There is now a robust body of evidence which clearly suggests that the Jersey General Hospital's emergency services can be better organized to provide a more effective and efficient "24/7" service. This evidence draws on experience elsewhere. Work will start shortly on this project, which will be led by consultants and supported by nurses, other health care professionals, and by managers. The issues which will need to be tackled include how –
• P r o f essionals other than doctors can perform complex clinical tasks.
• G r e ater efficiency can be obtained from the acute facilities – the beds, the outpatient services, the operating theatres, the entire stock of beds.
• W e can continue to provide first world emergency care when there is a global shortage of clinical manpower.
• I n v e stments in primary and community care can keep patients with chronic disease out of hospital and can return older patients more quickly back to their own homes.
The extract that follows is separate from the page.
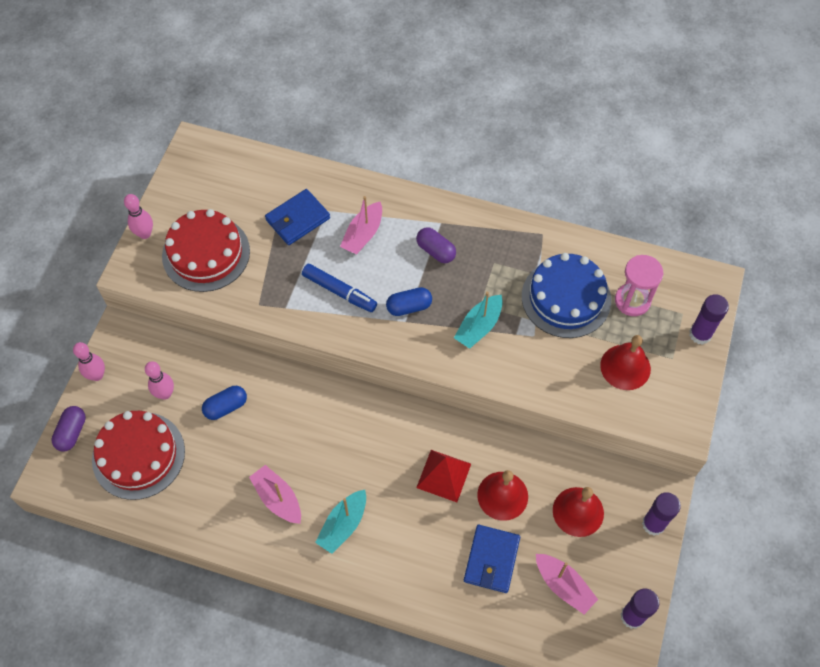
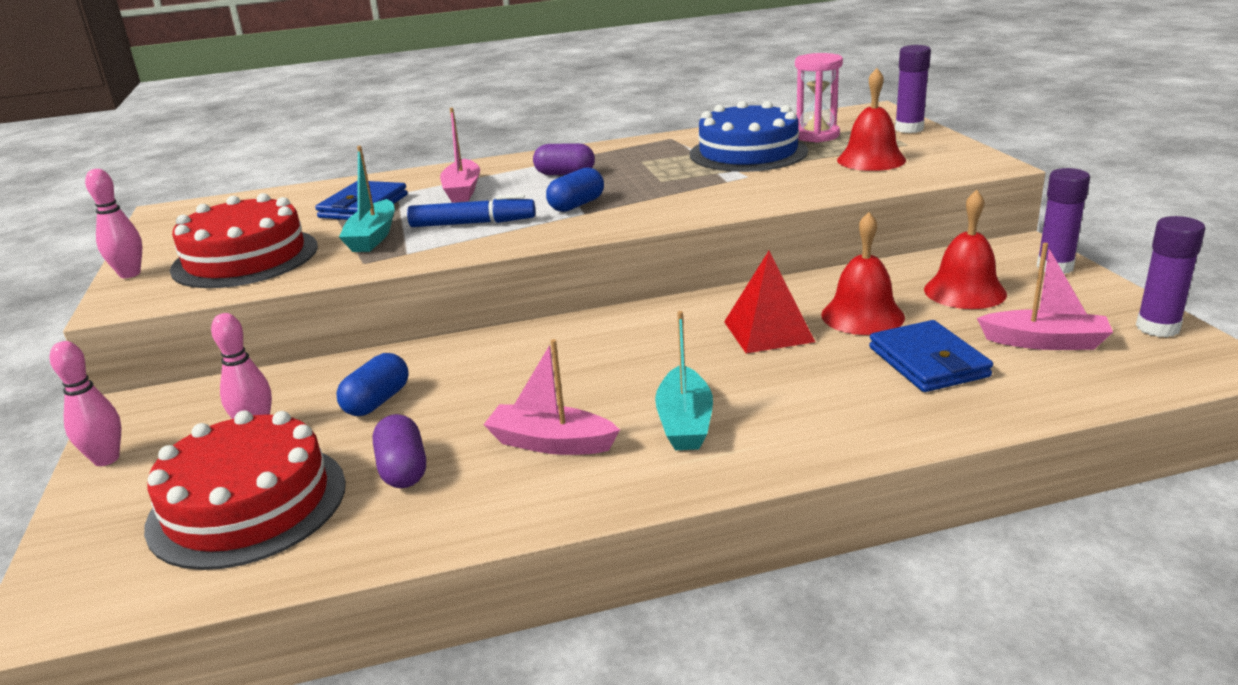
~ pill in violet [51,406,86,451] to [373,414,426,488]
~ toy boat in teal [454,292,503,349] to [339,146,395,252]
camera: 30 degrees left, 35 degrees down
What will not feature is some vague and ill-conceived "shared services agreement" with a property developer. It can be seen that when placed alongside these huge issues of clinical policy, the SNIB proposal is not only ill- conceived, worthless in terms of benefits to the States of Jersey but is also a trivial side show – a diversion from the real agenda.
SNIB is a property developer. It knows nothing about the delivery of acute health care and has not even bothered to commission expertise in this field in order that H&SS officers can have an informed professional dialogue about what it is that SNIB actually wants. Rather than pursue such a professional course, the developers have chosen to conduct its relationship with the States of Jersey through a process of megaphone diplomacy – that is, via unsolicited flyers to States members and press statements.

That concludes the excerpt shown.